The Sheep Dog Perspective

April 3, 2009 at 5:34 am (Biblei-Octopi) (, , , , , , )

Our former pastor (Reverend Clifford F. Howery) had frequently referred to himself as a sheep dog stating that the church has but one shepherd, Christ, and as a pastor, his calling was to be as a sheep dog serving the sheep under the direction of the Shepherd.

I appreciate this attitude as it recognizes the True/Primary Shepherd (Christ) and places the role of the pastor (as well as leaders/overseers) in accountability to the role of Christ.

Sheep Dog At Work

Sheep Dog At Work

Christ clearly casts Himself as The Shepherd of His flock, the church, and nowhere is that more clearly expressed than in John 10. In John 21:16 Christ gives the command to Peter, “Shepherd My sheep,” which is further expounded in passages such as Acts 20:28 and 1 Peter 5:2-4.
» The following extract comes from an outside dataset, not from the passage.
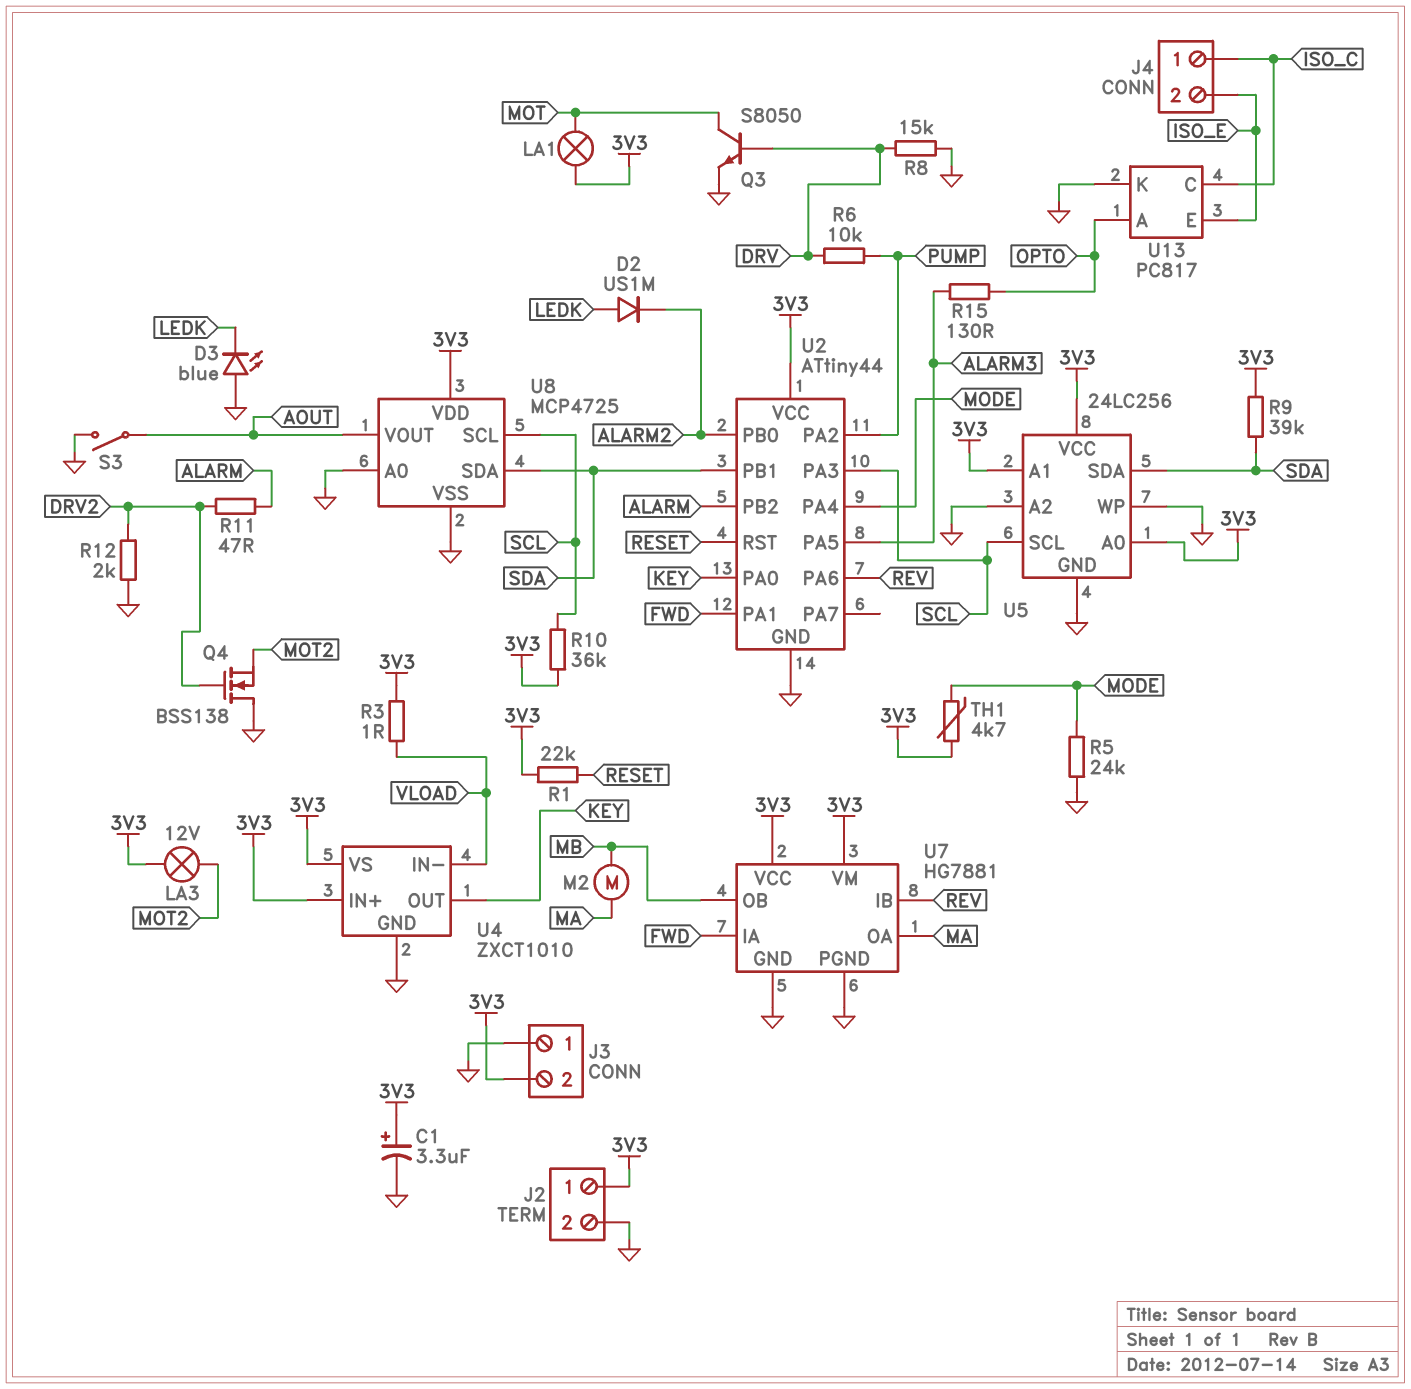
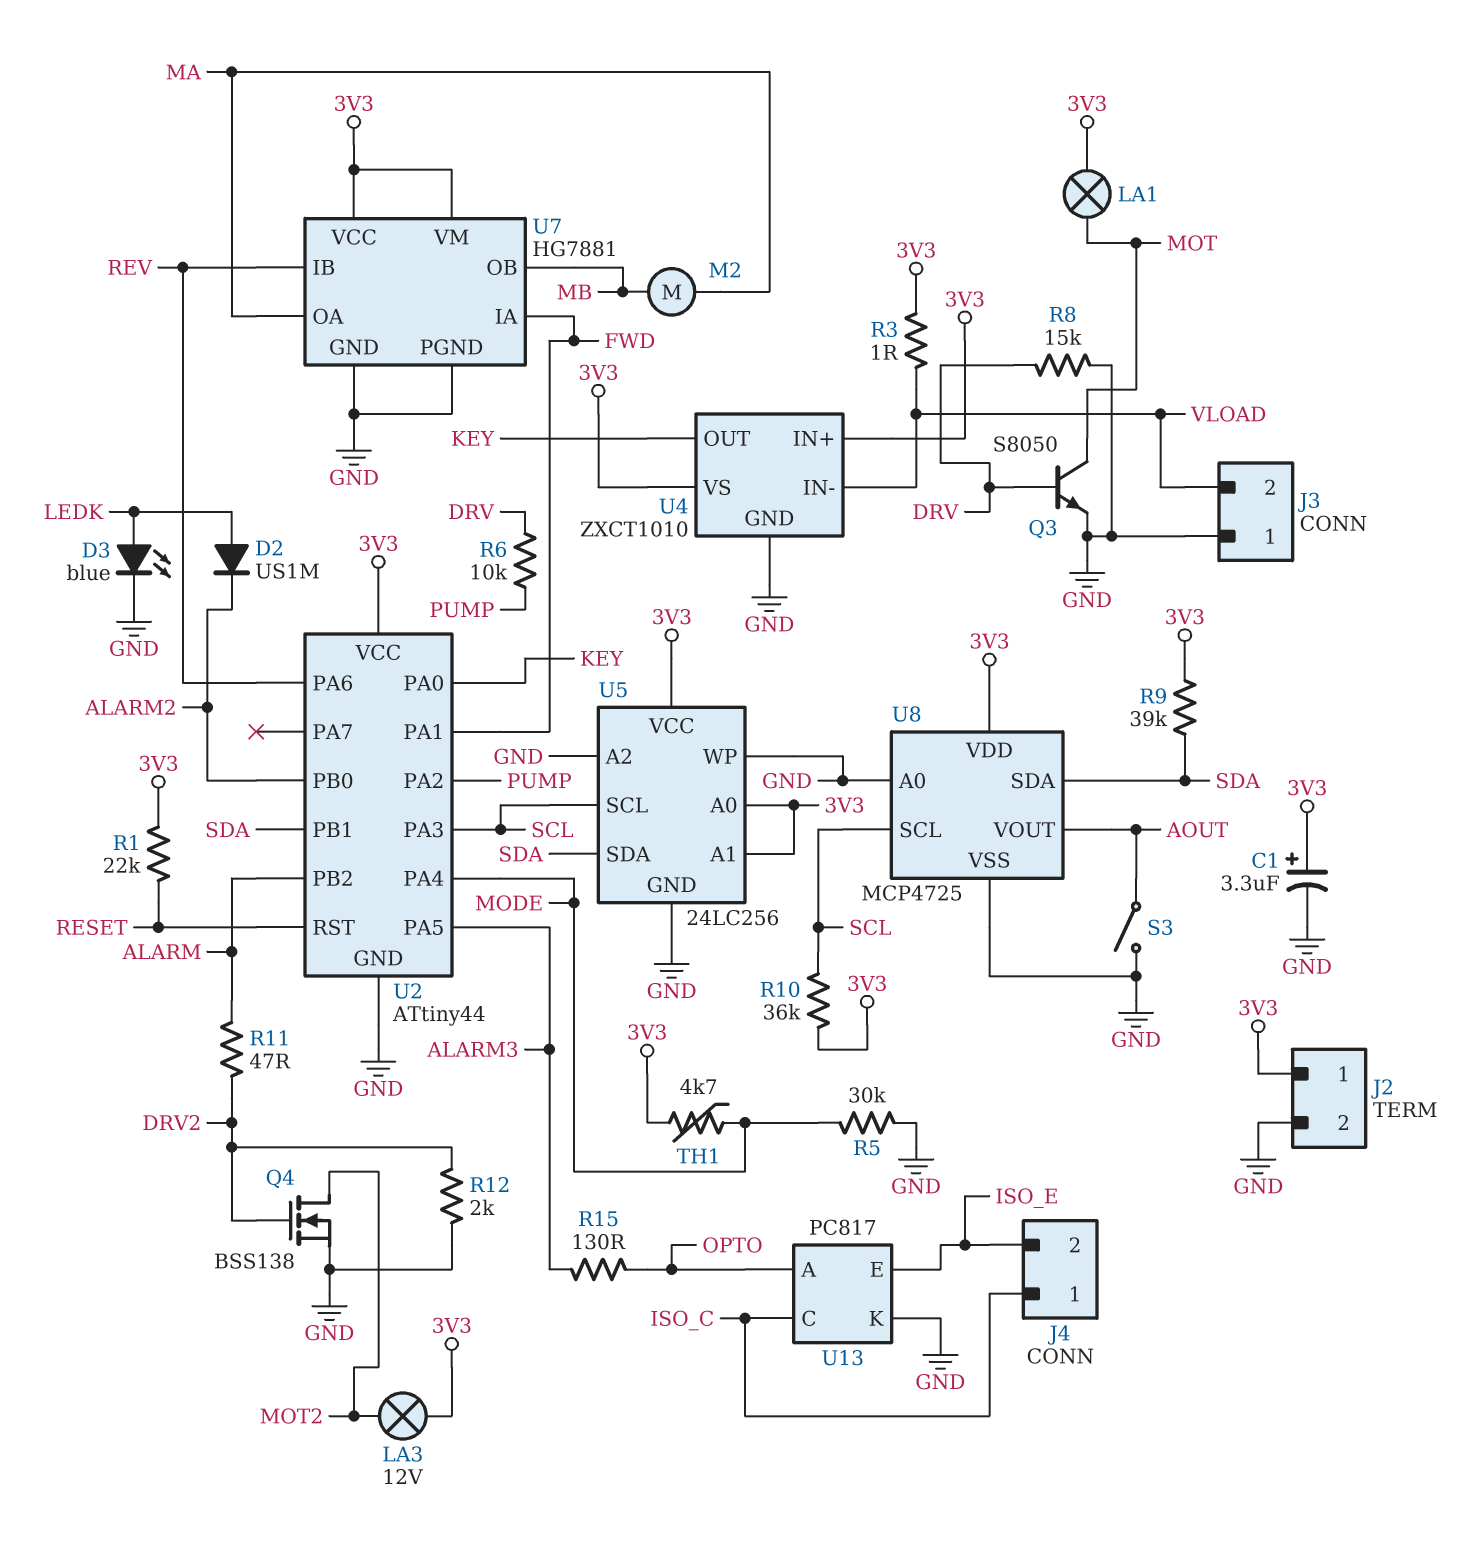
D3: LED blue (A GND, K LEDK) -> LED blue (A LEDK, K GND)
J3 pin 2: 3V3 -> VLOAD
Q4: NMOS BSS138 (G DRV2, D GND, S MOT2) -> NMOS BSS138 (G DRV2, D MOT2, S GND)
R5: 24k (GND, MODE) -> 30k (GND, MODE)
The duties of the pastor do not derive their authority from the pastor himself but from Christ. Scripture is adamant that there are clear and certain character requirements that must be met to be even considered for leadership (note 1 Timothy 3), but the pastor’s role and authority is founded solely in Christ.

Pastors are therefore accountable to be diligent to look to The Shepherd for their instructions and in the integrity of that accountability to uphold the commands of Christ for the flock (church).

When the pastor conducts Himself in submission to Christ, His Word and Holy Spirit, then he does and must operate in authority to teach, encourage and reprove the flock.

As a sheep dog, the pastor should be tenacious in protecting the sheep: 1) To protect them from themselves, from wandering away from The Shepherd; 2) To echo The Shepherd and ensure that His commands are being obeyed; 3) To guard them from assailants, external as well as internal, that seek to lead them astray or devour them.

The New Testament is full of instructions and examples for ministers, pastors, leaders and the church as a whole. This discussion is in no way exhaustive on the topic of the pastor, but I believe that the humility and accountability of what we will call the sheep dog perspective serves as a valuable encouragement to pastors and the church.